The values in the table below agree with my calculations based on Wallis, down to millimeter precision. It's a fine validation of both methods.

Regards,
-- daan Strebe


In a message dated 6/27/06 10:40:04, [hidden email] writes:


From: Strebe-aol.com:

You might avail yourself of a copy of L.P. Lee's monograph, "Conformal
Projections Based on Elliptic Functions", Cartographica, Monograph Number
16, 1976. Quoting verbatim from p. 97:
"The positive y-axis represents part of the equator, extending from lambda =
0 to lambda = (pi/2)*(1-k)... At this point the equator changes smoothly
from a straight line to a curve... The projection of the entire spheroid is
shown in Fig. 46, again using the eccentricity of the International
(Hayford) Spheroid.
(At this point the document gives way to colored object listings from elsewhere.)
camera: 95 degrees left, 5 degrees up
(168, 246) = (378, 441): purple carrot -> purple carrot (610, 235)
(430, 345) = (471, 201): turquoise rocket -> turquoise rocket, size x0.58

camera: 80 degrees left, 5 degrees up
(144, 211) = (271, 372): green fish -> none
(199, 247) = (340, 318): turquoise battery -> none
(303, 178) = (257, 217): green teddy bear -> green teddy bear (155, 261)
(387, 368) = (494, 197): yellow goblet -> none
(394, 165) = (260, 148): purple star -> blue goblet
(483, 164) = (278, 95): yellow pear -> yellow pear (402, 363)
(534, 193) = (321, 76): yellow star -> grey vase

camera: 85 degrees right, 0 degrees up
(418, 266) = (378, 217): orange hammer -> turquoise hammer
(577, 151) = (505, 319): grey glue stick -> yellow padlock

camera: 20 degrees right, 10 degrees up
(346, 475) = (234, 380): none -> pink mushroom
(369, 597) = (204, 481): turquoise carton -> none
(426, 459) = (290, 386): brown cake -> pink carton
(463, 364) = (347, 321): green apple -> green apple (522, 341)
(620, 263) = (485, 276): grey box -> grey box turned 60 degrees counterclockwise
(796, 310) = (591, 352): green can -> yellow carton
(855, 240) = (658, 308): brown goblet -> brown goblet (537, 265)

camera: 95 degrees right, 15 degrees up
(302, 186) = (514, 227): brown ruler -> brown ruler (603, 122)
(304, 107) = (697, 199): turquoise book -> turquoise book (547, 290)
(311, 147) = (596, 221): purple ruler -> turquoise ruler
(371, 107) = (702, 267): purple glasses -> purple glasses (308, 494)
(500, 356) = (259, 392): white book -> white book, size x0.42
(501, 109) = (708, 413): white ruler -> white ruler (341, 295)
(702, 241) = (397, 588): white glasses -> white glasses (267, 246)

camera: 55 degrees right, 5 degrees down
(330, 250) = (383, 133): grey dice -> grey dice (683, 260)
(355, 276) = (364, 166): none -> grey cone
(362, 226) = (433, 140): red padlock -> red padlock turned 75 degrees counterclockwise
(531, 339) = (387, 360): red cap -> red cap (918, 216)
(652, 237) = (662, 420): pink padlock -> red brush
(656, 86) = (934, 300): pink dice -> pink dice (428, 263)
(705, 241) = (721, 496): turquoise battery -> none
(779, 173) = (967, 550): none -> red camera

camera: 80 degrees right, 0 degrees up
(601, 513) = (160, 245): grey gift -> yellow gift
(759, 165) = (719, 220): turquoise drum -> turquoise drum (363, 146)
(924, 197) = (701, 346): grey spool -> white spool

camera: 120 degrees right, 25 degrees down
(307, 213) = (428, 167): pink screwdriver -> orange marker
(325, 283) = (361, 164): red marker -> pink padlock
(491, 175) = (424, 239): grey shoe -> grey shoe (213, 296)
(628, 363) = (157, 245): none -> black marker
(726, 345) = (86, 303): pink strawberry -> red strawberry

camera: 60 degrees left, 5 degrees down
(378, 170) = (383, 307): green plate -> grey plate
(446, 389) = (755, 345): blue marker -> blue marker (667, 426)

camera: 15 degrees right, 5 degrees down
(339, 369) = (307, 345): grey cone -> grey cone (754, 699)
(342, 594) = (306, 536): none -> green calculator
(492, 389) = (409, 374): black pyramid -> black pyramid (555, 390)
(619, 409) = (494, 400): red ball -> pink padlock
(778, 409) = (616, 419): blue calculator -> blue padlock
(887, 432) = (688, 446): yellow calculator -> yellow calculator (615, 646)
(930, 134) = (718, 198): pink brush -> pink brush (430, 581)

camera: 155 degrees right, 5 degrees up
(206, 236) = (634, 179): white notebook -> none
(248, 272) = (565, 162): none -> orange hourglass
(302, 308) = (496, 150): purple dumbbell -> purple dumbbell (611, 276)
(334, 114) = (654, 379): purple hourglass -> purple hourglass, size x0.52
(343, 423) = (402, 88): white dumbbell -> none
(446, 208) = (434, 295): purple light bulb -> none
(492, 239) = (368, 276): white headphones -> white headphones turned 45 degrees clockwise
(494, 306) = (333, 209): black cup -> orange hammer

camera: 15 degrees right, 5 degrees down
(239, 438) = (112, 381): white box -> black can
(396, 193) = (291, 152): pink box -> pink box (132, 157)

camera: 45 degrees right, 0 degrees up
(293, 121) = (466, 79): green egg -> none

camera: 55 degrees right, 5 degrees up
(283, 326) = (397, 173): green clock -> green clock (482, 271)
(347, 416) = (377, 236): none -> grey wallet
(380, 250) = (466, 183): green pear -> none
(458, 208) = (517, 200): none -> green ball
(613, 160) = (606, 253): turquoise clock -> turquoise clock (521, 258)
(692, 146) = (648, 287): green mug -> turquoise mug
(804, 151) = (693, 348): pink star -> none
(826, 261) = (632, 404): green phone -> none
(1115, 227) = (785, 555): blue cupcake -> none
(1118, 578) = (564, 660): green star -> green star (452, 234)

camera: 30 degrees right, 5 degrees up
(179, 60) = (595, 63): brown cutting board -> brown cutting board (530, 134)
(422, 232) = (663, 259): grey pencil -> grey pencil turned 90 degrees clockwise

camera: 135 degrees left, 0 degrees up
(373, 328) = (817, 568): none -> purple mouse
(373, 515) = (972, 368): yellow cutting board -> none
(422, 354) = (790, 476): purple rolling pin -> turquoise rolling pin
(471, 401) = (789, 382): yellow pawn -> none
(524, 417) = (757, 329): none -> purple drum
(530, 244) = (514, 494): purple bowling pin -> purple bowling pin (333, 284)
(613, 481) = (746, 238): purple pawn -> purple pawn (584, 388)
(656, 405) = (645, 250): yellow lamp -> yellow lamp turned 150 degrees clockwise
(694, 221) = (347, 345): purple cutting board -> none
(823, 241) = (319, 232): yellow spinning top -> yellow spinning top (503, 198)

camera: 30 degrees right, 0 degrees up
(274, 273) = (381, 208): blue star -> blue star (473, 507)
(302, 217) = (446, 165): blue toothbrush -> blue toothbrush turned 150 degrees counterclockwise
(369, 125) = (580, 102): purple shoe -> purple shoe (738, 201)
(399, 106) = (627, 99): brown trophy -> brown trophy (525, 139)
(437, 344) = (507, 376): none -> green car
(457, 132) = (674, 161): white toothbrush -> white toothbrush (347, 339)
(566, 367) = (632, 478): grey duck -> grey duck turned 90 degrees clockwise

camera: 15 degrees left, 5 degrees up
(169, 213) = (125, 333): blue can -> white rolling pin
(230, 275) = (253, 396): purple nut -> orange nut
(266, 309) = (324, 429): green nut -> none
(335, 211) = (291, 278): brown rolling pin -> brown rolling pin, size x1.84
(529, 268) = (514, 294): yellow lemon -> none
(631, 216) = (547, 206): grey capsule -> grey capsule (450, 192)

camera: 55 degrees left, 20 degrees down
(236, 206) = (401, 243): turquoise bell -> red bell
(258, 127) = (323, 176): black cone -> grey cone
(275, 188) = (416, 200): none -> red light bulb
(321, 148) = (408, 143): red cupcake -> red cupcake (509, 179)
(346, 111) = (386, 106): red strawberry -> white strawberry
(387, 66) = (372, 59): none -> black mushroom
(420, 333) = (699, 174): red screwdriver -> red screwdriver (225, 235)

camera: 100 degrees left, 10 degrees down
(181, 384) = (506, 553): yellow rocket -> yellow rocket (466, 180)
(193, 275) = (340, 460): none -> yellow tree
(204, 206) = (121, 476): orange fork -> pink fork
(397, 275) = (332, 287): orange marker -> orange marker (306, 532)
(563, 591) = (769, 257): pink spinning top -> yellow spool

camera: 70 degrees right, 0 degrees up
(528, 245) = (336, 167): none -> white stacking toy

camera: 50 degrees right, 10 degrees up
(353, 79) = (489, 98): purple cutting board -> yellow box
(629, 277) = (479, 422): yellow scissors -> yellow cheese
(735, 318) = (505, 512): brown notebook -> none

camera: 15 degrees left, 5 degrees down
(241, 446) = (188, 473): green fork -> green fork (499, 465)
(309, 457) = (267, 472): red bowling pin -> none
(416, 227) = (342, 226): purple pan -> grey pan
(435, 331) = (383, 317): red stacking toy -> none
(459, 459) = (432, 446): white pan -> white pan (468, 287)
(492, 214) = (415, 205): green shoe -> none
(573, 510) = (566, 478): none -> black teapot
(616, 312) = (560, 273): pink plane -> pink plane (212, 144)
It can be seen that the entire spheroid is represented
withing the finite area without singular points..."

Reply:

Thanks for this explanation!
The numbers show it too:

International ellipsoid:
90*(1-eccentricity) = 82.62073 decimal deg

Tranverse Mercator:
lat0=0; lon0=0; x0=5e5; y0=0; k0=0.9996;
// International ellipsoid
lat=0; lon=82.50;  x,y = 18712722.276, 0 meters
lat=0; lon=82.60;  x,y = 18840409.942, 0
lat=0; lon=82.61;  x,y = 18853673.034, 0
lat=0; lon=82.62;  x,y = 18867090.964, 0
lat=0; lon=82.621; x,y = 18868446.553, 0.2947
lat=0; lon=82.63;  x,y = 18880722.285, 107.602
lat=0; lon=82.64;  x,y = 18894438.954, 366.186
lat=0; lon=82.65;  x,y = 18908216.295, 738.078
lat=0; lon=82.70;  x,y = 18977788.411, 3947.057
lat=0; lon=82.80;  x,y = 19119409.657, 15745.905

For what it's worth: alculated with my improved version of 'Dozier'.